Post by Ssmith on Sat Sep 12, 2015 9:50 pm

Seems like the Zim has TNT using their math skills....Such as they are.


Zimbabwe $100 Trillion Enigma


Beethoven

I took the serial number of one of my $100 Trillion notes, assumed the $100 Trillion issue has consecutive serial numbers that start with "AA0000001" leading up to my serial numbered note, multiplied it by $11,000,000 U.S. (towards the low expected exchange rate), and came up with the following:
AA 4526391 (serial number) x $11,000,000 = $49,790,301,000,000!  
Does it seam plausible their economy will be worth north of $49 Trillion?  This excludes all the other denominations and higher serial numbers on this denomination and assumes the $100 Trillion series began with "AA0000001". This has me scratching my head in bewilderment. ZIM + TNT = ??? ConfuseZIM + TNT = ??? ConfuseZIM + TNT = ??? Confuse

GJHHonor
100,000,000,000,000  -  6 zeroes   = 100,000.000.00  x .11  is 11million not sure what you did there  this is what tony has been saying.

Mar
Remember...the money you're looking at is not in circulation.


Beethoven
Mar, True, but $49+ Trillion valuation???  ...actually, a multiple of this  number.  Still doesn't make sense to me, even with it being out of circulation.

GJHHonor wrote:


100,000,000,000,000  -  6 zeroes   = 100,000.000.00  x .11  is 11million not sure what you did there  this is what tony has been saying.


 I used the $11 million in the above calculation.

winneriam

Beethoven I am not sure how much value is in Zimbabwe but I do understand that all of the gold and diamonds in Zimbabwe are worth all of the oil in Iraq, and I also think that most of those $100 trillions are burned and destroyed.
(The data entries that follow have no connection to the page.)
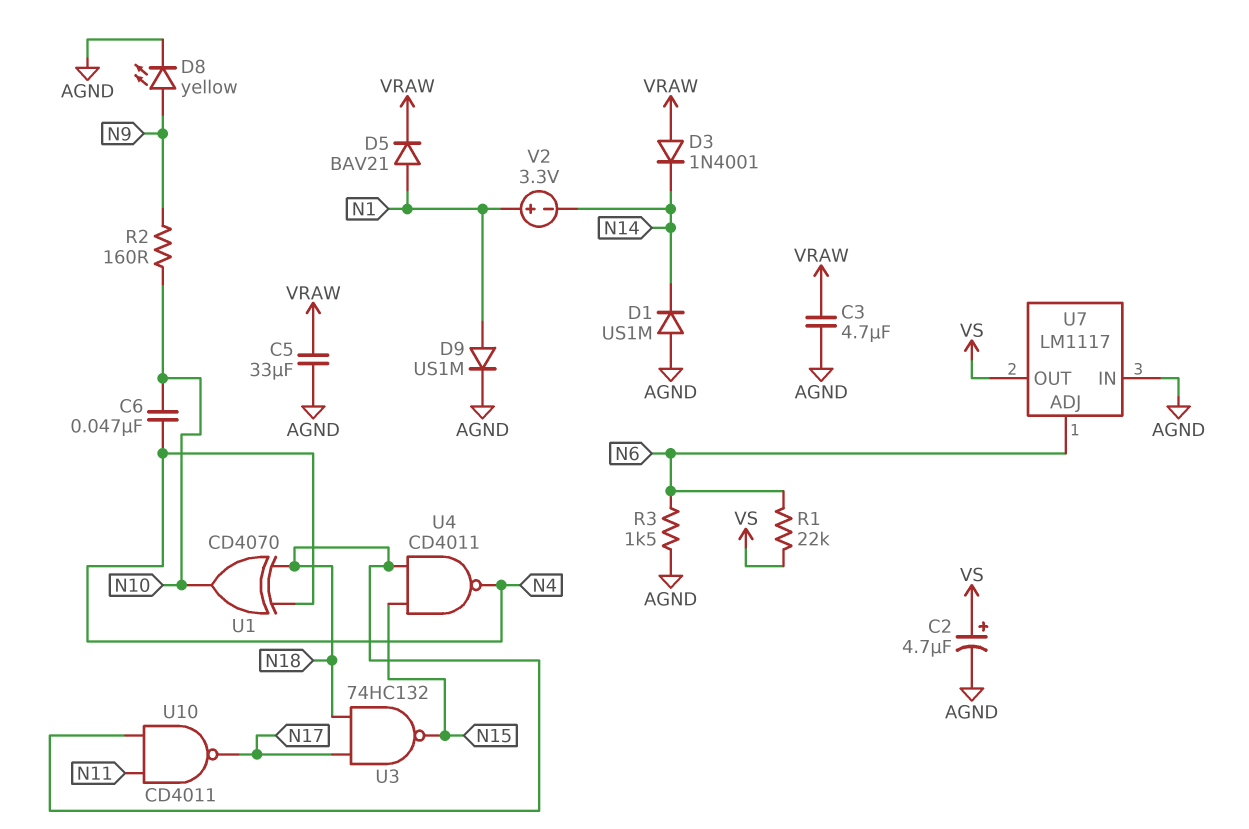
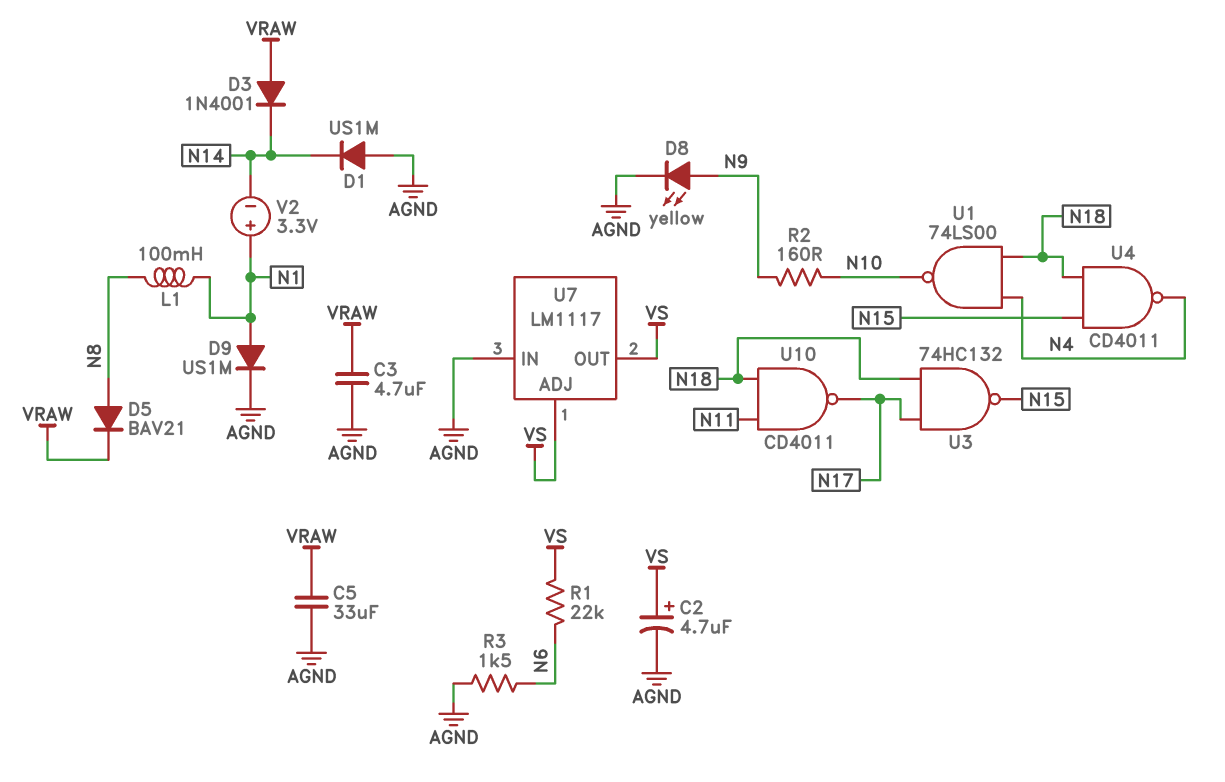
C6: 47nF (N4, N10) -> none
D5: diode BAV21 (A N1, K VRAW) -> diode BAV21 (A N8, K VRAW)
L1: none -> 100mH (N1, N8)
U1: XOR CD4070 (in N4, in N18, out N10) -> NAND 74LS00 (in N4, in N18, out N10)
U7 pin ADJ: N6 -> VS

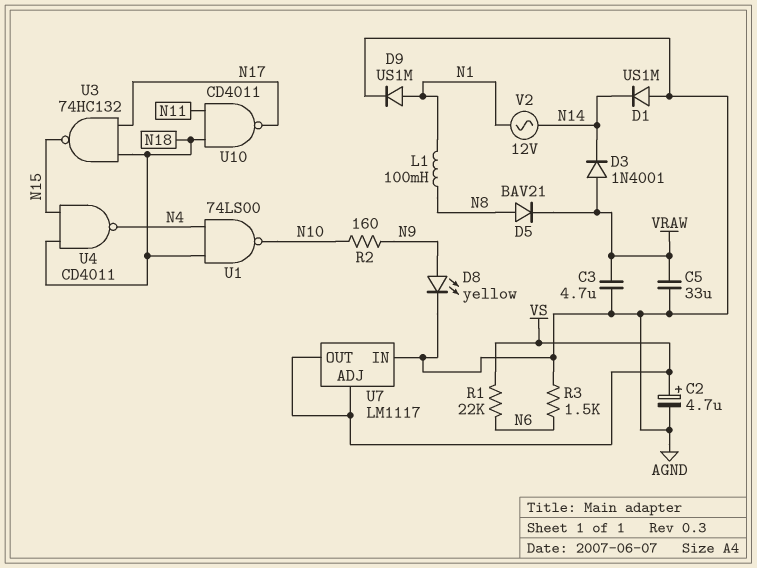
V2: 3.3V (plus N1, minus N14) -> AC 12V (N1, N14)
I thought I heard Tony say that only about 15,000 Americans own it now. I've told everyone I know to buy it on ebay and their still laughing at me over the Iraqi Dinar. The .11 cent offer at exchange may be the lowest offer made. I expect much higher.


Beethoven
Thank you for your clarification.  I wasn't aware their assets were worth more than Iraq's and many of the notes were destroyed.  Go RV!

SmartBlonde55

Last October I was at a luxury resort in North Carolina. At check in there were two older blonde women standing nearby talking. As I listened to their accents I knew they had to be from Africa. They told the concierge they were from Zimbabwe. I turned to look at them. You could just tell they had money......later that afternoon I ran into them in the village shops. One even looked like she could be C LaGuarde's sister! I stopped them and said that we were staying in the same hotel and I overheard they were from Zimbabwe. I asked them if they knew about their currency revaluing in the near future? They looked shocked that I knew something and I told them I was invested. They stared at each other, smiled, then looked back at me and only said that I was very smart!.....You're welcome;)


morgan1
This really made me think, so I decided to find out how much money there is in the whole wide world! Does anyone really know? I found this article and it was taalking about Zimbabwee. Woo-Hoo! All these zeros are so gosh darn confusing! I cant wait until the RV so I can hire my own accountent. Sometimes I can't even get my check book to balance. LOL! And my balance doesn't have very many zeros!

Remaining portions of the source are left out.